電子情報技術産業協会(JEITA)は22日、2019年度のパソコンの国内出荷台数が18年度比28.1%増の947万5千台だったと発表した。基本ソフト(OS)「ウィンドウズ7」のサポート終了に伴う買い替え需要などで5年ぶりに出荷台数が900万台に達した。新型コロナウイルスの感染拡大に伴うテレワークの普及は足元のパソコン出荷の追い風になっている。

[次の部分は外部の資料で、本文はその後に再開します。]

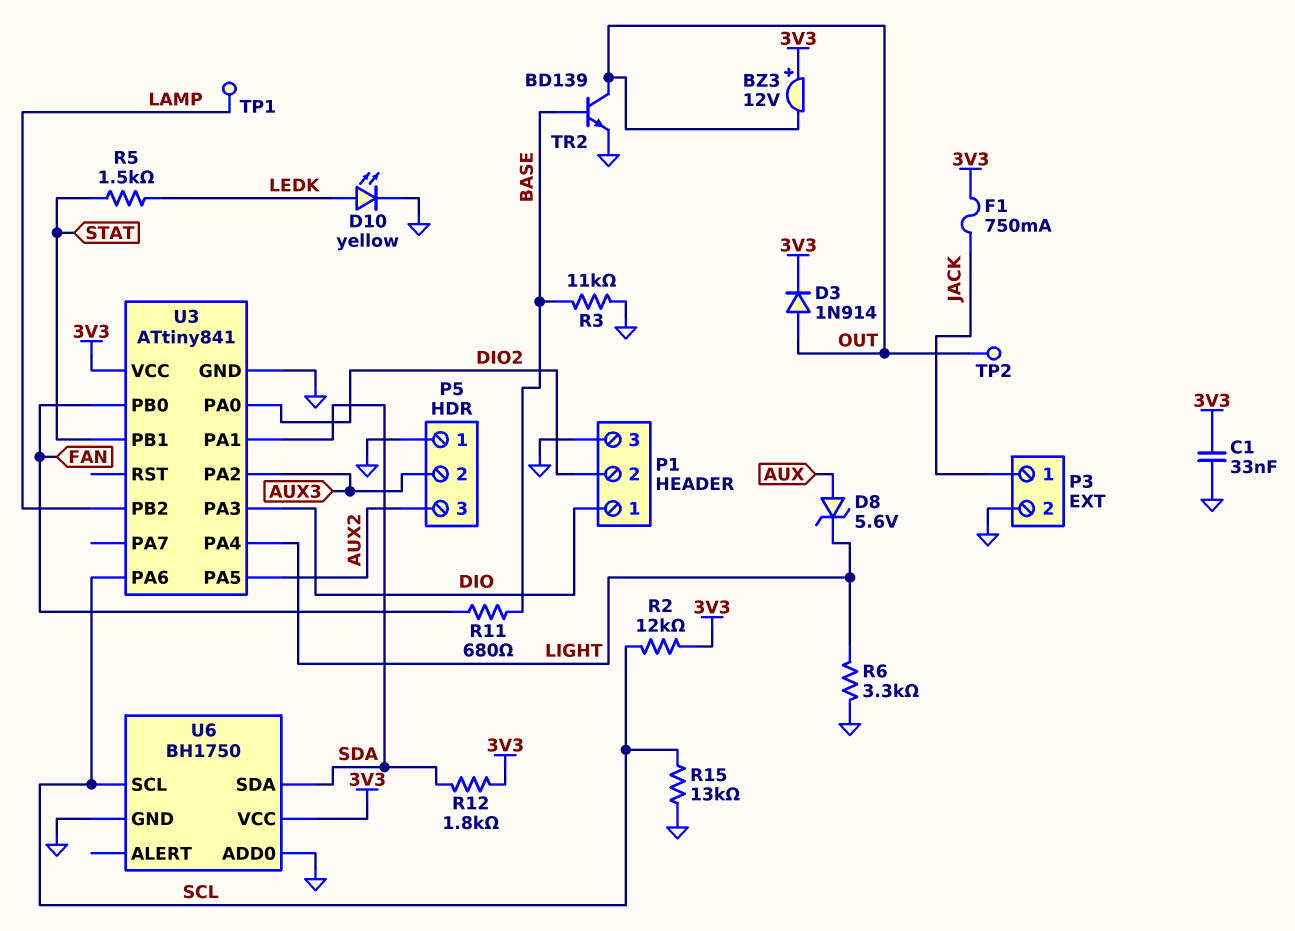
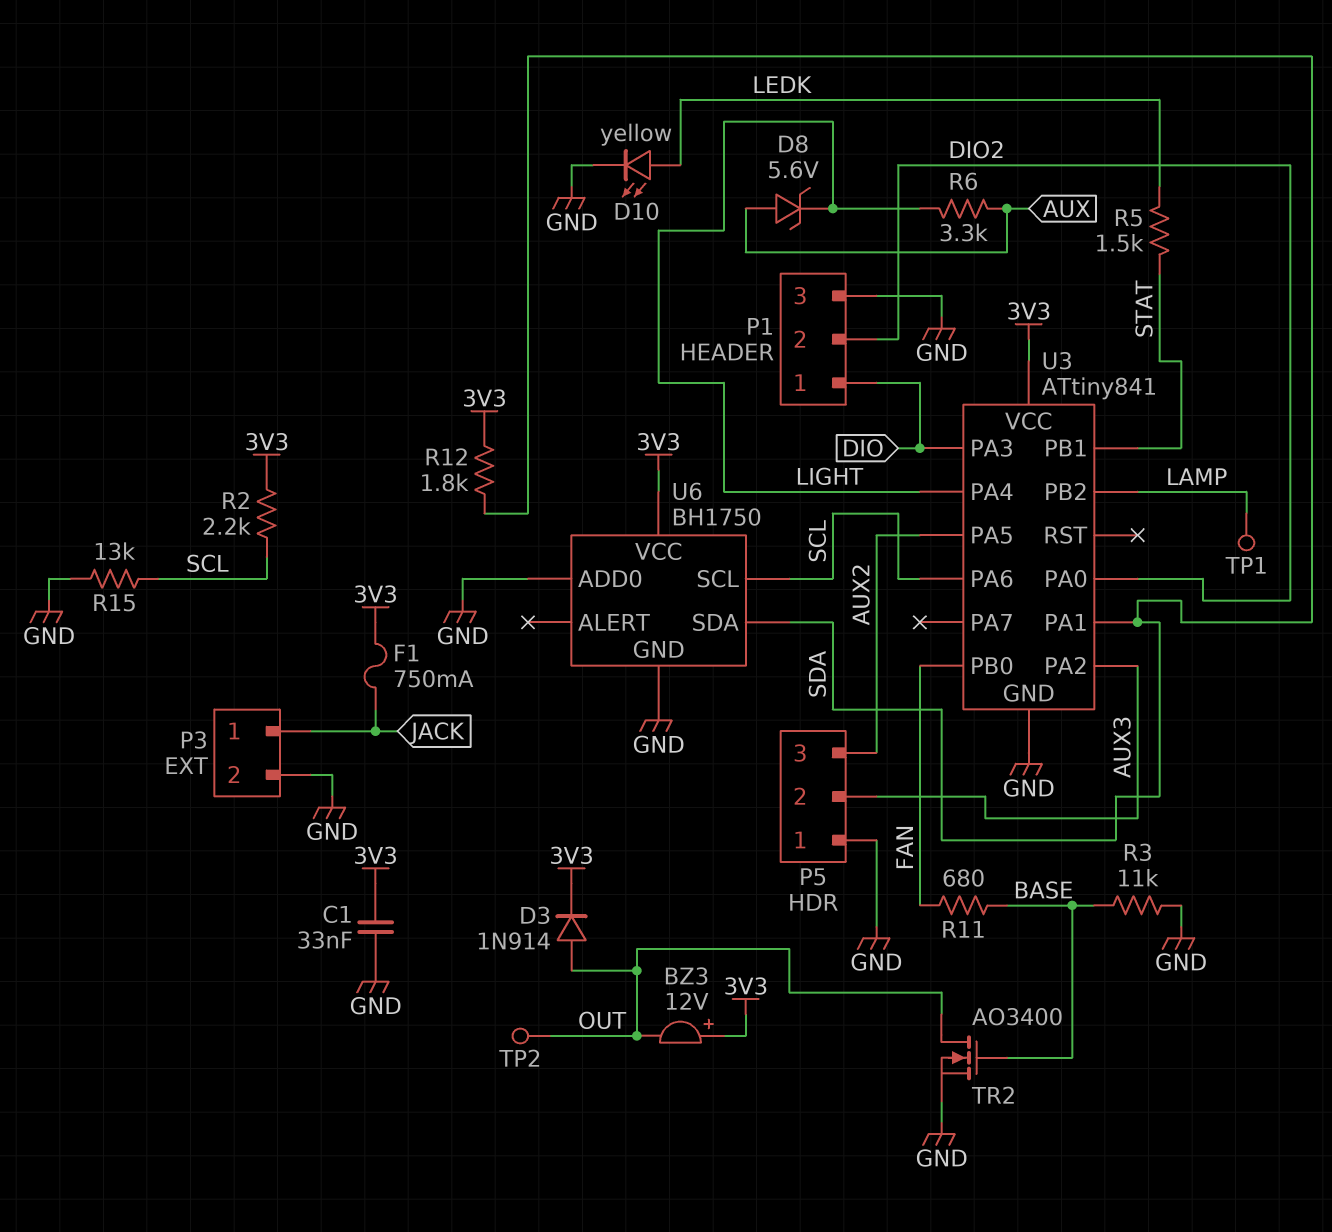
R2: 12k (3V3, SCL) -> 2.2k (3V3, SCL)
R6: 3.3k (GND, LIGHT) -> 3.3k (AUX, LIGHT)
TR2: NPN BD139 (B BASE, C OUT, E GND) -> NMOS AO3400 (G BASE, D OUT, S GND)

19年度の出荷台数はデスクトップ型が前年度比43.1%増の257万2千台、ノート型が同23.3%増の690万3千台だった。米マイクロソフトがウィンドウズ7のサポートを終了したことに伴う買い替え需要で大きく伸びた。消費増税前の駆け込み購入もあり、19年4月から20年1月までは前年実績から2桁のプラス成長が続いた。
3月の出荷台数は前年同月比22.6%減の79万2千台。2月から2カ月連続で前年実績を2割以上、下回った。

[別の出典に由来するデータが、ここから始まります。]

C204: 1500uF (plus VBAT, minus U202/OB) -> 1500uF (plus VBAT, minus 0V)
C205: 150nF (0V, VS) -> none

ただし、これには理由がある。19年3月は新生活需要や年度前の買い替え需要などがあり、102万2千台と18年度で最も出荷が多かった月だった。この反動減が出た部分がある。2月出荷の50万2千台と比べれば、テレワークの拡大などで大幅に伸びている。
すべての小中学生に1人1台のパソコンを配備する政府の「GIGAスクール構想」も長引く休校措置に伴い、前倒しで完了される見込みだ。ウィンドウズ7関連の買い替え需要の反動で20年度は大幅な落ち込みが予想されていたが「テレワーク需要とGIGAスクール構想で需要の底上げが期待される」(JEITA)という。

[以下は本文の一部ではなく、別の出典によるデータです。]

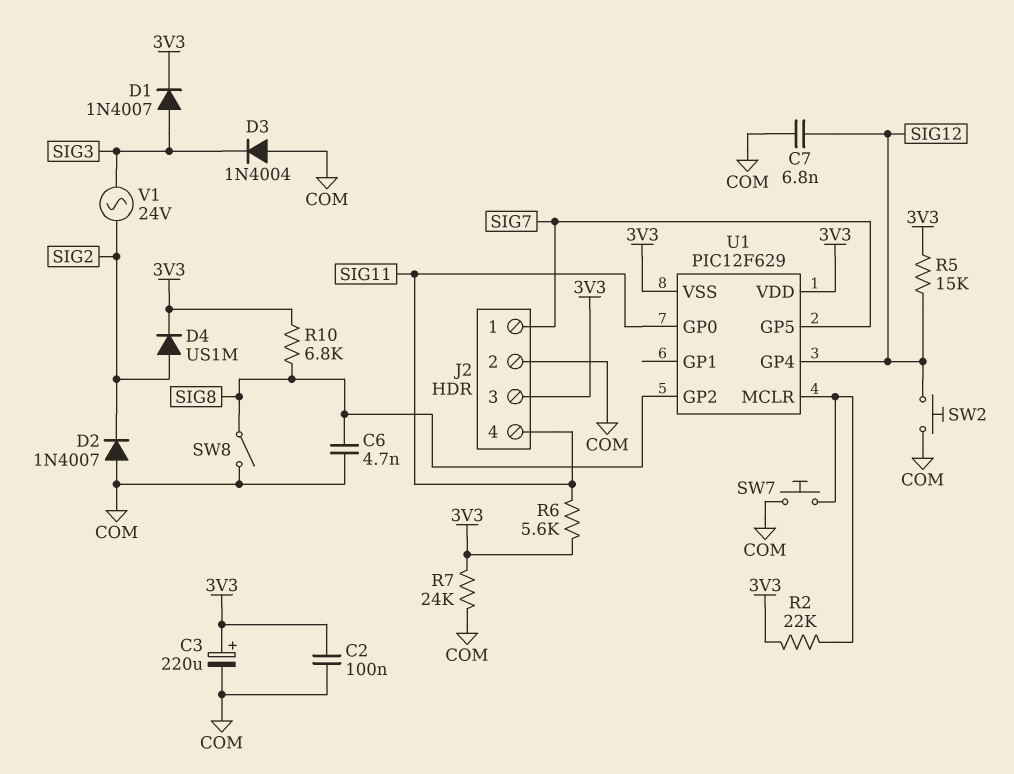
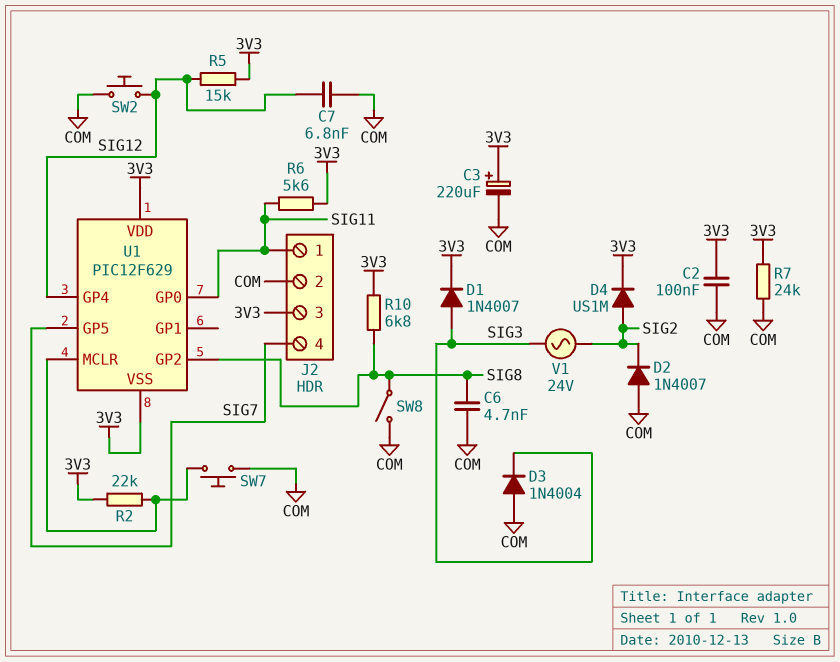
J2 pin 1: SIG7 -> SIG11
J2 pin 4: SIG11 -> SIG7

一方で、今後の供給には懸念があり、足元ではパソコンの在庫不足が深刻だ。MM総研(東京・港)の中村成希執行役員は「供給が需要に追いつくか見通しにくい」と話す。新型コロナによるサプライチェーン(供給網)の乱れで部品調達などに混乱が生まれていることもあり、供給が今後安定するかどうかは不透明な状況が続きそうだ。